▶ THE TASK
All lines from the one with "line: (1160, 891)" onward, through the last line of the records below, are to be retyped word for word.

(Excerpts from a dataset)
----------------------------------------
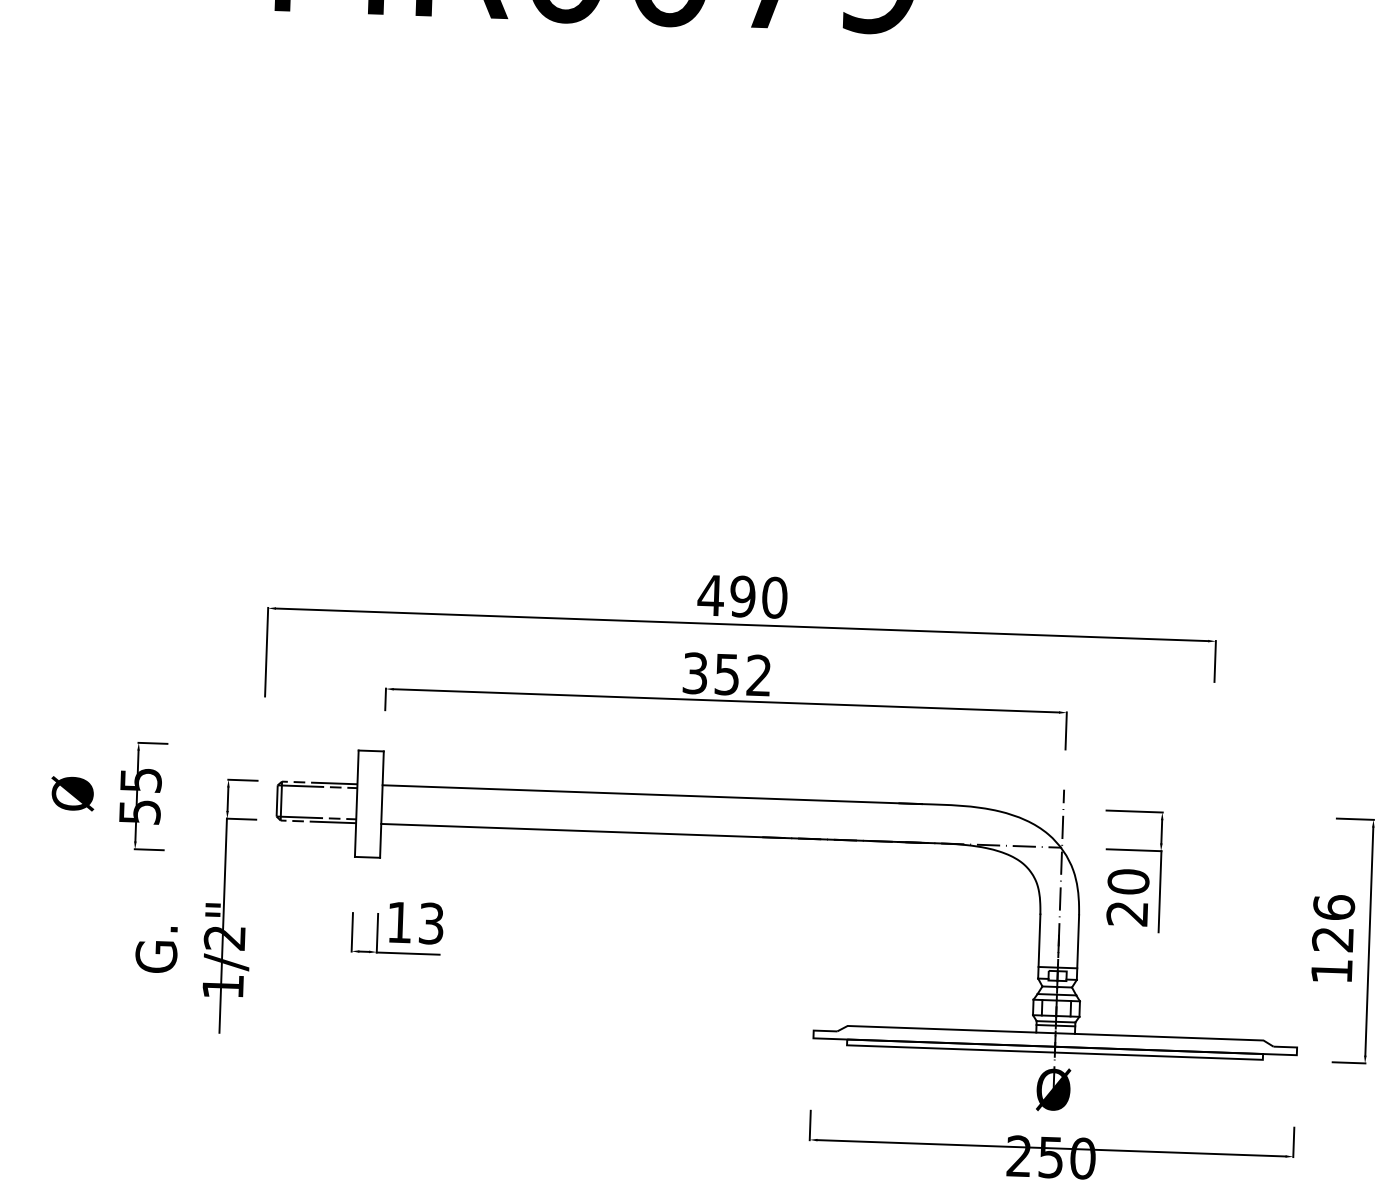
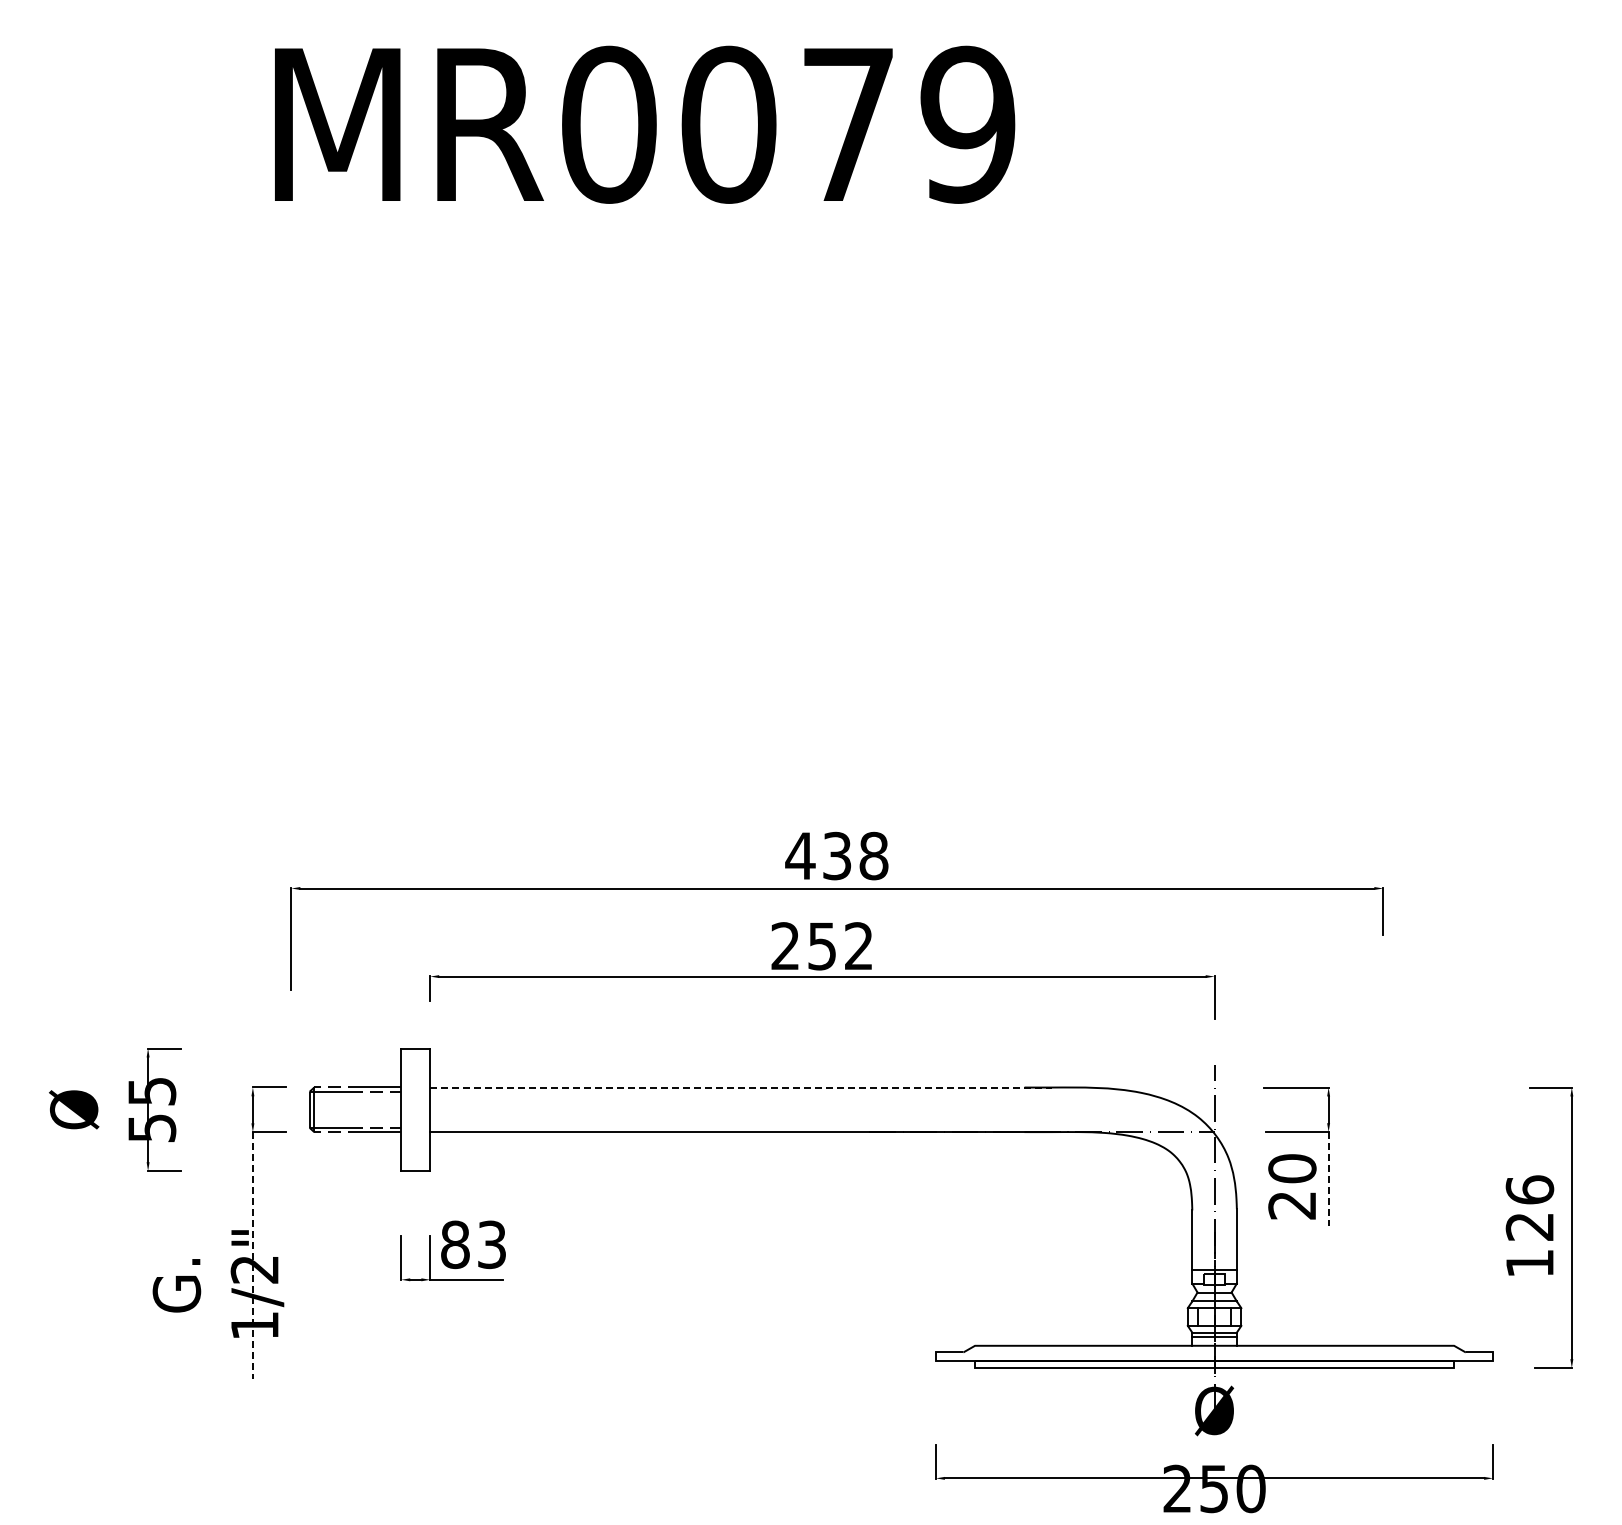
text: (758, 597) -> (855, 856), 490 -> 438
text: (695, 673) -> (785, 946), 352 -> 252
line: (651, 794) -> (740, 1087), solid -> dashed
line: (1160, 891) -> (1329, 1178), solid -> dashed
text: (399, 922) -> (455, 1244), 13 -> 83
line: (223, 926) -> (252, 1256), solid -> dashed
----------------------------------------
▶ TASK OUTPUT
line: (1160, 891) -> (1329, 1178), solid -> dashed
text: (399, 922) -> (455, 1244), 13 -> 83
line: (223, 926) -> (252, 1256), solid -> dashed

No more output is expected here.